Plus de dix ans après le retentissant scandale du Mediator, un médicament tenu pour responsable de centaines de décès, le tribunal de Paris a reconnu coupable lundi à Paris les laboratoires Servier de "tromperie aggravée" et d'"homicides et blessures involontaires". "Malgré la connaissance qu'ils avaient des risques encourus depuis de très nombreuses années, (...) ils n'ont jamais pris les mesures qui s'imposaient et ainsi trompé" les consommateurs du Mediator, a déclaré la présidente du tribunal correctionnel, Sylvie Daunis, au début de la lecture du délibéré.

Une amende de 2,7 millions d'euros pour le groupe

Condamné à payer 2,7 millions d'euros d'amende - le maximum pour la qualification retenue par le tribunal -, le groupe pharmaceutique a toutefois été relaxé du délit d'"escroquerie". Jean-Philippe Seta, l'ex-numéro 2 du groupe pharmaceutique et ancien bras droit du tout-puissant Jacques Servier, décédé en 2014, a lui été condamné à quatre ans d'emprisonnement avec sursis. Le parquet avait requis à son encontre cinq ans dont trois ferme et 200.000 euros d'amende.

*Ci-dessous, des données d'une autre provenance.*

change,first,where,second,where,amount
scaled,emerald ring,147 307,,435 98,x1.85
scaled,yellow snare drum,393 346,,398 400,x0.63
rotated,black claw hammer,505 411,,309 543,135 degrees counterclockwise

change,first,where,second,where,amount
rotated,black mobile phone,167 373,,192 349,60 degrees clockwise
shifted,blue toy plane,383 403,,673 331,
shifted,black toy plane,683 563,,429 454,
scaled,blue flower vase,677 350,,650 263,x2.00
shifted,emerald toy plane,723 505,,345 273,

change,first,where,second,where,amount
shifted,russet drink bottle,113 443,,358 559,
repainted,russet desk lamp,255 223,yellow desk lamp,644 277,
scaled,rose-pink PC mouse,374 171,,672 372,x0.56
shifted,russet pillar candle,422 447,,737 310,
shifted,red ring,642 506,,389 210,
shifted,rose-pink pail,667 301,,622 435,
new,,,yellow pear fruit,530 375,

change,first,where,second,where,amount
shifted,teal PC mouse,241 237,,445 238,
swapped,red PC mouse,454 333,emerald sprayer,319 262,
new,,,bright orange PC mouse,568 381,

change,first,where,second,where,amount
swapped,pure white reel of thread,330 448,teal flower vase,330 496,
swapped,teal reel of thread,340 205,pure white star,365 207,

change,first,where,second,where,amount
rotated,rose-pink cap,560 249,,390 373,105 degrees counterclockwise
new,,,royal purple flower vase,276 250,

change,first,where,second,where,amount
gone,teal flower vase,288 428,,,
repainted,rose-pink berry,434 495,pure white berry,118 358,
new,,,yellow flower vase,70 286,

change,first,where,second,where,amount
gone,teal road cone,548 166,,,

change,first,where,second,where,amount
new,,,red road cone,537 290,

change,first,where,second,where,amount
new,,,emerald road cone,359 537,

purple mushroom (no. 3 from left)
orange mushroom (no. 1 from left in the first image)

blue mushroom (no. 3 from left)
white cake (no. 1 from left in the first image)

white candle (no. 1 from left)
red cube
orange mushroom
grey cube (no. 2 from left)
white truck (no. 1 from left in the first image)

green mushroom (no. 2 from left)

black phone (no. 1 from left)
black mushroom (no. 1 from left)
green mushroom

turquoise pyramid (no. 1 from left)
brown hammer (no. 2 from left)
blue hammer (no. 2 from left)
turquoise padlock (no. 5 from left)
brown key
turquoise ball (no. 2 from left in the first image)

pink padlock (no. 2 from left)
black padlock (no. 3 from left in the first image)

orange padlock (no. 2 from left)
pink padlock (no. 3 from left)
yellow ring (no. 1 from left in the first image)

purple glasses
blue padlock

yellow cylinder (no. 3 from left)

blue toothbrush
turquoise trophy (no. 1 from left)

L'Agence nationale de sécurité du médicament (ANSM, ex-Afssaps), qui a "gravement failli dans sa mission de police sanitaire", a elle été condamnée à 303.000 euros d'amende. Le parquet avait requis une amende de 200.000 euros.

Un médicament prescrit pendant 33 ans 

Lors du procès-fleuve ouvert en septembre 2019 et clos en juillet 2020, une question a été centrale: comment le Mediator a-t-il pu être prescrit pendant trente-trois ans malgré les alertes répétées sur sa dangerosité ? Pour l'accusation, les laboratoires Servier ont sciemment dissimulé les propriétés anorexigènes (coupe-faim) et les dangereux effets secondaires de ce médicament, utilisé par 5 millions de personnes jusqu'à son retrait du marché en 2009.

Dans ses réquisitions, en juin, la procureure Aude Le Guilcher a appelé à "restaurer la confiance trahie" en sanctionnant le "choix cynique" et le "sinistre pari" d'une firme ayant privilégié "ses intérêts financiers" à la santé des consommateurs du médicament, malgré "les risques qu'elle ne pouvait ignorer". Un total de 10,228 millions d'euros d'amendes avait été demandé à l'encontre de la maison-mère et de cinq sociétés du groupe pharmaceutique.